I’ve had a lot to write about that I haven’t been writing about because to be honest, i’ve been deep in the forest lately.

I didn’t take my antidepressants for over a week. And not for any particular reason. It’s like I forgot to take it one day. No big. Then the next day I thought about it but it wasn’t handy and I thought “oh well, I missed one day with no problem so I’m sure one more won’t be an issue.” and then it turned into something like nine days.

Charlie has been sick for over a week. This isn’t unusual-she picks up every little thing that gets passed around at MDO, but Saturday things started to get pretty rough. She acted irrationally angry a lot of the morning and then absolutely refused to nap. I’m ashamed to say I let her cry in her bed longer than I should have because I kept expecting her to calm down. By the end of the cry I was so frustrated at her and mad at myself that I spoke more harshly with her than I should have when I went to get her (we gave up on the nap after about twenty minutes). Her poor face was covered in tears and red. She was obviously exhausted but couldn’t sleep. I felt like a monster. I apologized immediately and we cuddled in bed, but that was strike one for my emotional state.

The next day was much of the same. Chief had drill all weekend by the way, so I was handling this a lot on my own. Sunday she was not only cranky and mad, she was also destructive and unapologetic about it. I lost my temper and shouted at her. She didn’t cry, but I could tell she was frightened. I cried though. I picked her up and cuddled her on the couch and apologized again. I was so relieved when she went down for a nap that day because I felt so awful about my mothering and that she would be better off away from me. I was never worried about physically harming her, but I was afraid I was damaging our relationship with every raise of my voice or expression of frustration.

Sunday afternoon I took my antidepressant for the first time in over a week. I know now that I can’t be without it like that. Not at this point in my life anyway.

Yesterday Charlie was so mad and upset. We called the doctors office during her nap to try and get a spot but they said her pediatrician was out for the day. When she woke up she seemed better so we thought it must just be a phase, but then she was much the same today. Had a bad day at school and everything. Her doctor was still out so we ended up taking her to a really nice urgent care.
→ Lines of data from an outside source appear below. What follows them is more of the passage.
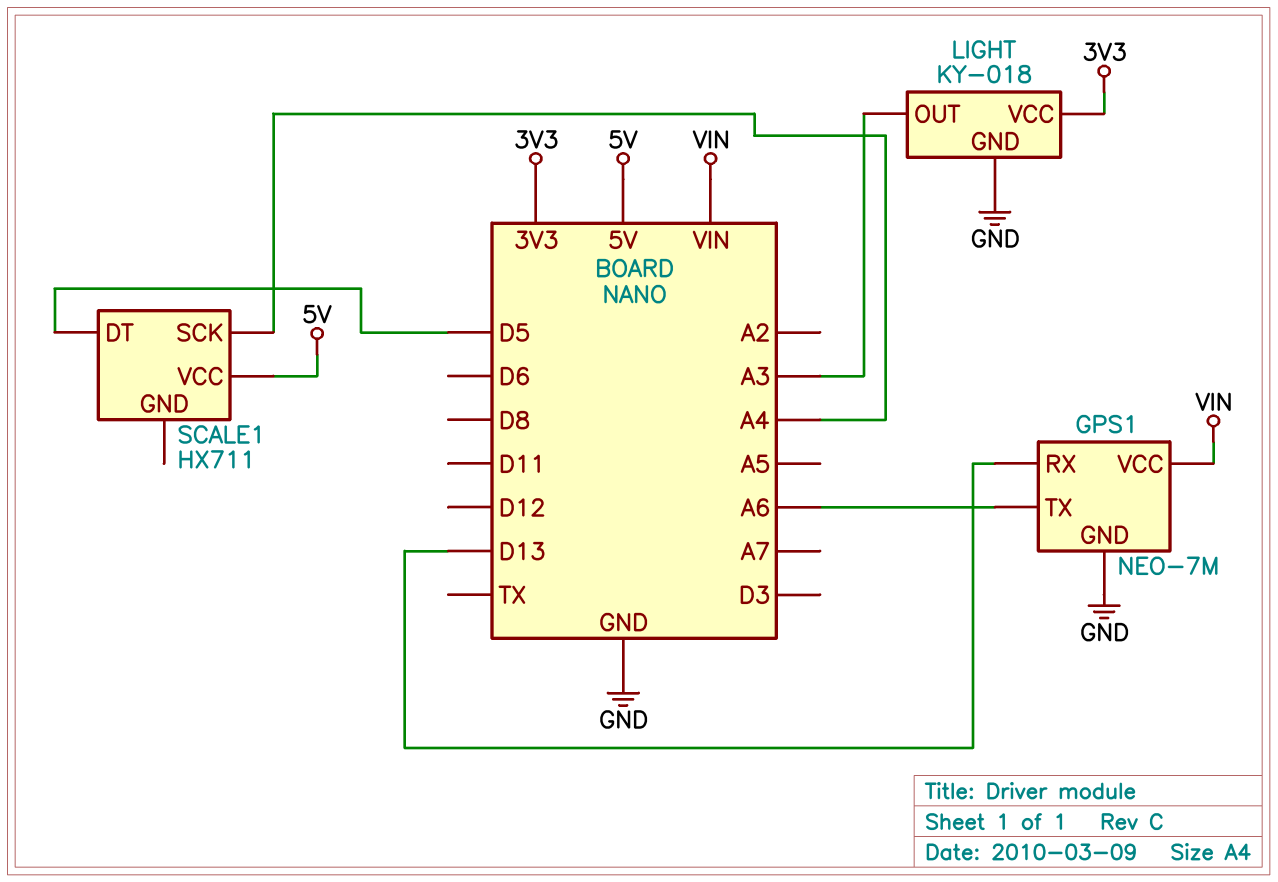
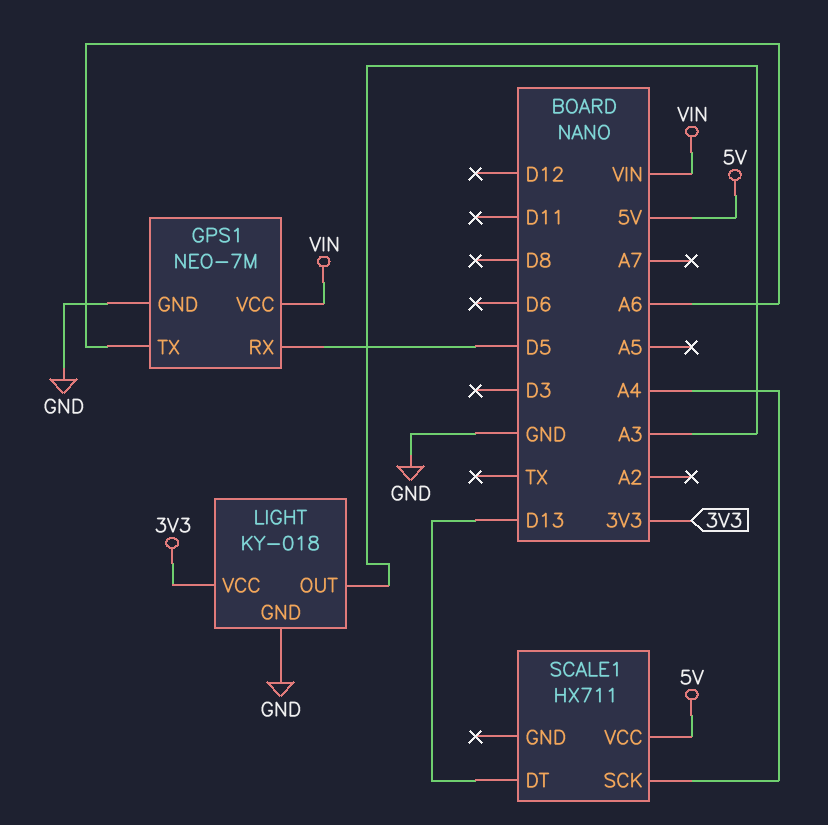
GPS1 pin RX: D13 -> D5
SCALE1 pin DT: D5 -> D13

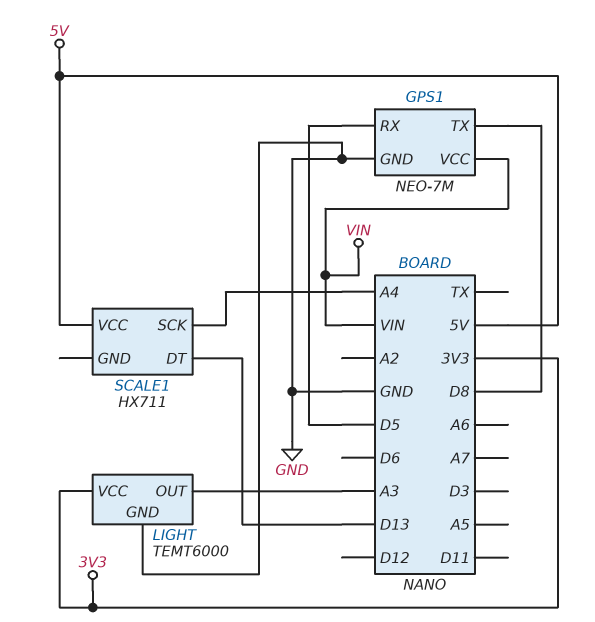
GPS1 pin TX: A6 -> D8
LIGHT: KY-018 -> TEMT6000

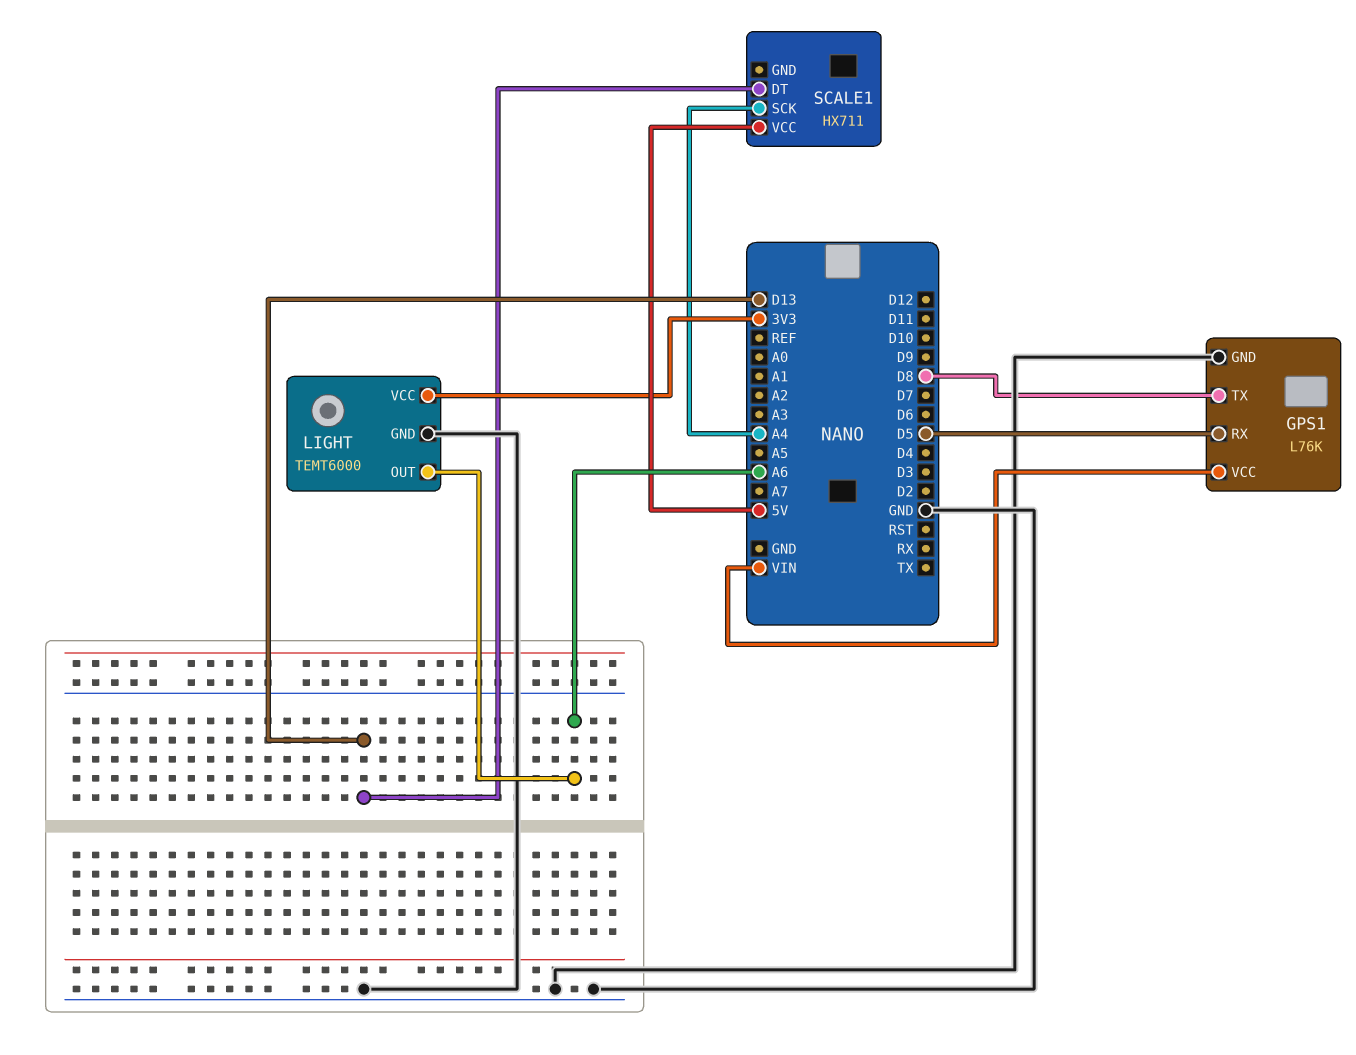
GPS1: NEO-7M -> L76K
LIGHT pin OUT: A3 -> A6

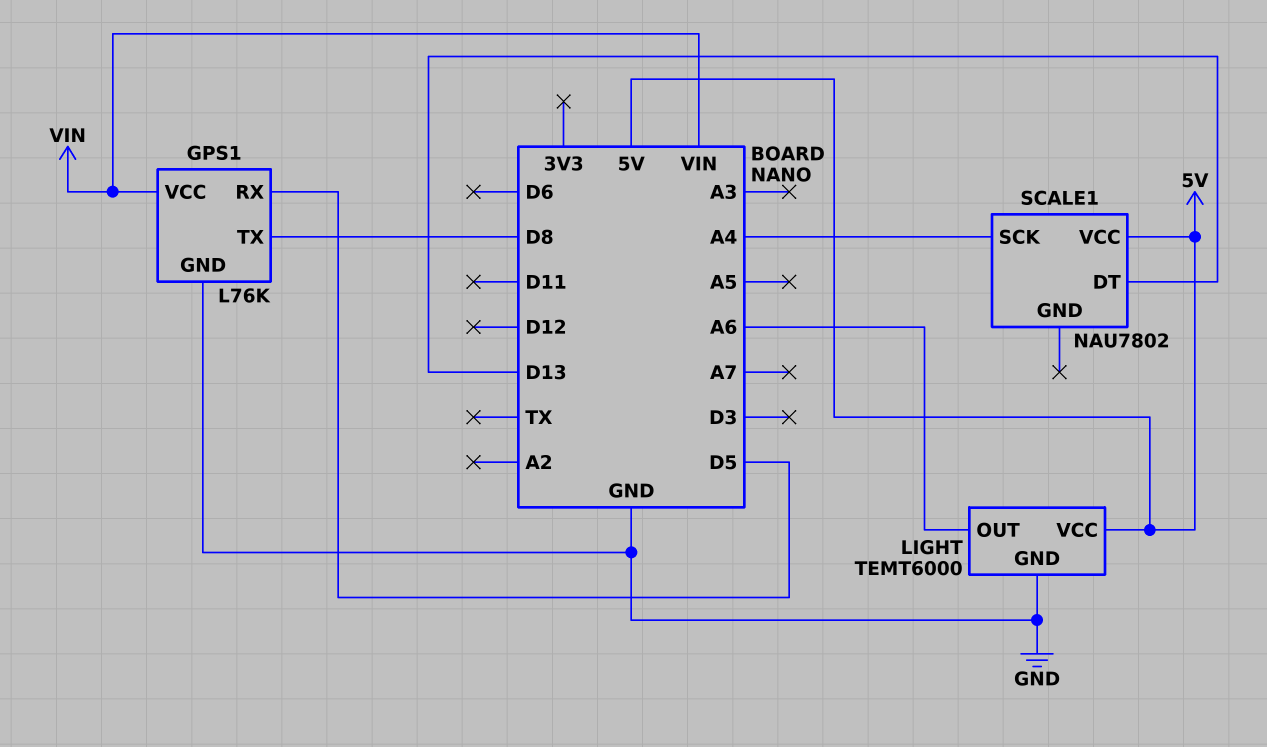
LIGHT pin VCC: 3V3 -> 5V
SCALE1: HX711 -> NAU7802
Double ear infection and an upper respiratory infection was the diagnosis. Cue the various guilts:

1. How could I be so angry and awful to my obviously sick daughter?
2. How could my intuition not have told me on Saturday that something wasn’t right and she needed to go to the doctor?
3. How could I let it get this bad?
4. How could I be so lazy about my antidepressants

I’m trying to let myself push this guilt away-it’s done. I can’t take it back. I made it through today and yesterday without yelling at her, though I was frustrated yesterday. I’ve tweaked my shoulder somehow and right now she just wants to be held. This wouldn’t normally be a problem, but I can’t hold her on my right because of the shoulder, so my left is taking the brunt and it’s brutal-and it’s just me. No Chief, no grandparents-she just wants me to hold her. All the time. When I’m eating. When I’m using the bathroom. Always. I don’t blame her of course because she feels so awful, but it’s very hard to do all on my own when I’m down one shoulder (I am going to the doctor, reluctantly, tomorrow), so by the end of yesterday I was tired, and hurting, and feeling guilty, and frustrated. But I didn’t yell.

I can feel myself slowly and gradually getting back under control with every dose of bu.propion. But I’m sad with myself. I’m afraid that this weekend will be one of Charlie’s earliest memories of her mother. How awful would that be?

Tonight after she had her dinner, and her bath, and her nursing, and her facetime call with daddo, she just wanted me to hold her and rock, and I did with tears rolling down my face. She has of course forgiven me. Hopefully she’s forgotten what a rotten mother I was for 48 hours. It’s just so much harder to forgive myself.